Primero, decidió creer. Y creía más que nadie en Dios, por una parte, que para eso era monja, y por el otro en el PSOE, con Felipe González como su profeta. Se trataba de mi tía Ana María Niza Rubio, que ha fallecido hace poco con 96 años de edad con todos y cada uno de sus días, hasta el último, al pie del cañón, y de la que no les hablaría si no tuviera el firme y absoluto convencimiento de que es un ejemplo práctico y directo para una sociedad y un mundo político cada vez más sectarista e imbécil. Una auténtica vacuna contra la idiotez y el individualismo y una de las mujeres cordobesas que, sin exagerar, más ha trabajado en esa novena provincia de Andalucía que es la emigración de la segunda mitad del siglo XX. Pregunten si tienen ocasión en Vallecas y, sobre todo, en la parroquia de Santa Irene, y ya les contarán.

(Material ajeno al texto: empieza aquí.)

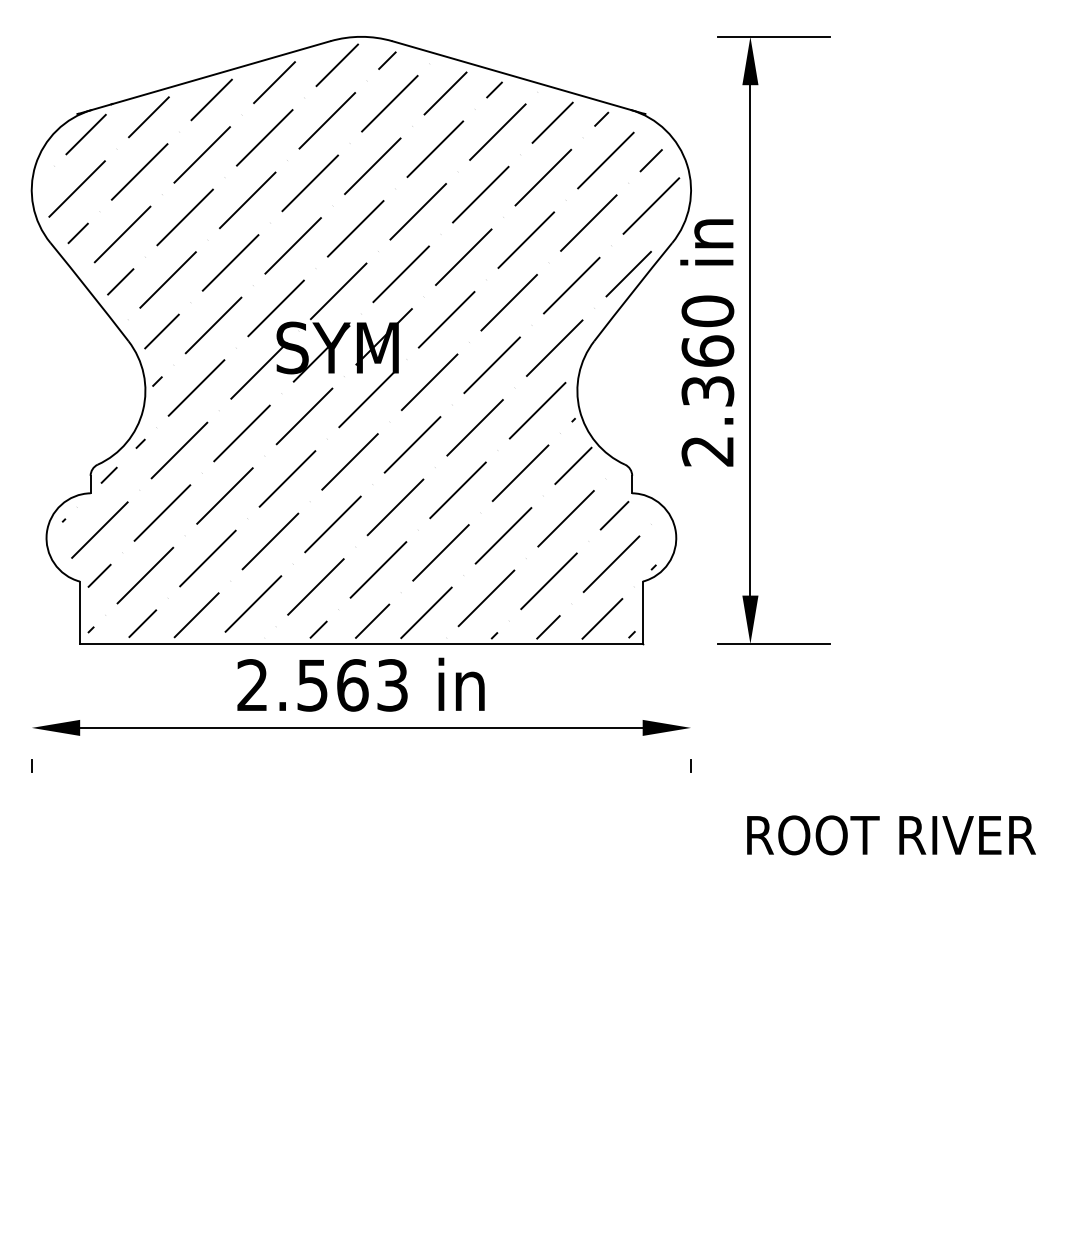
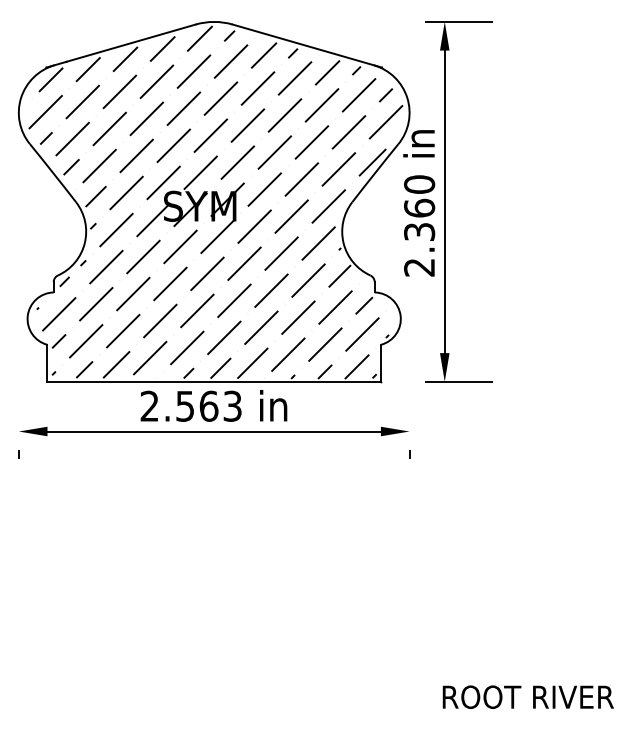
text: (889, 834) -> (527, 696), moved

Y es que además de su doble fe, Ana María Niza era una continua sorpresa de valores aparentemente contrapuestos, viviendo con toda pasión y amor y a la vez con la autodisciplina de un samurai. Merecedora tanto de un homenaje de Cáritas como de CCOO por su labor de décadas en Vallecas por formar parte destacada de esa obra colectiva que, desde el chabolismo de los años 60, levantó y dignificó el barrio obrero de Vallecas.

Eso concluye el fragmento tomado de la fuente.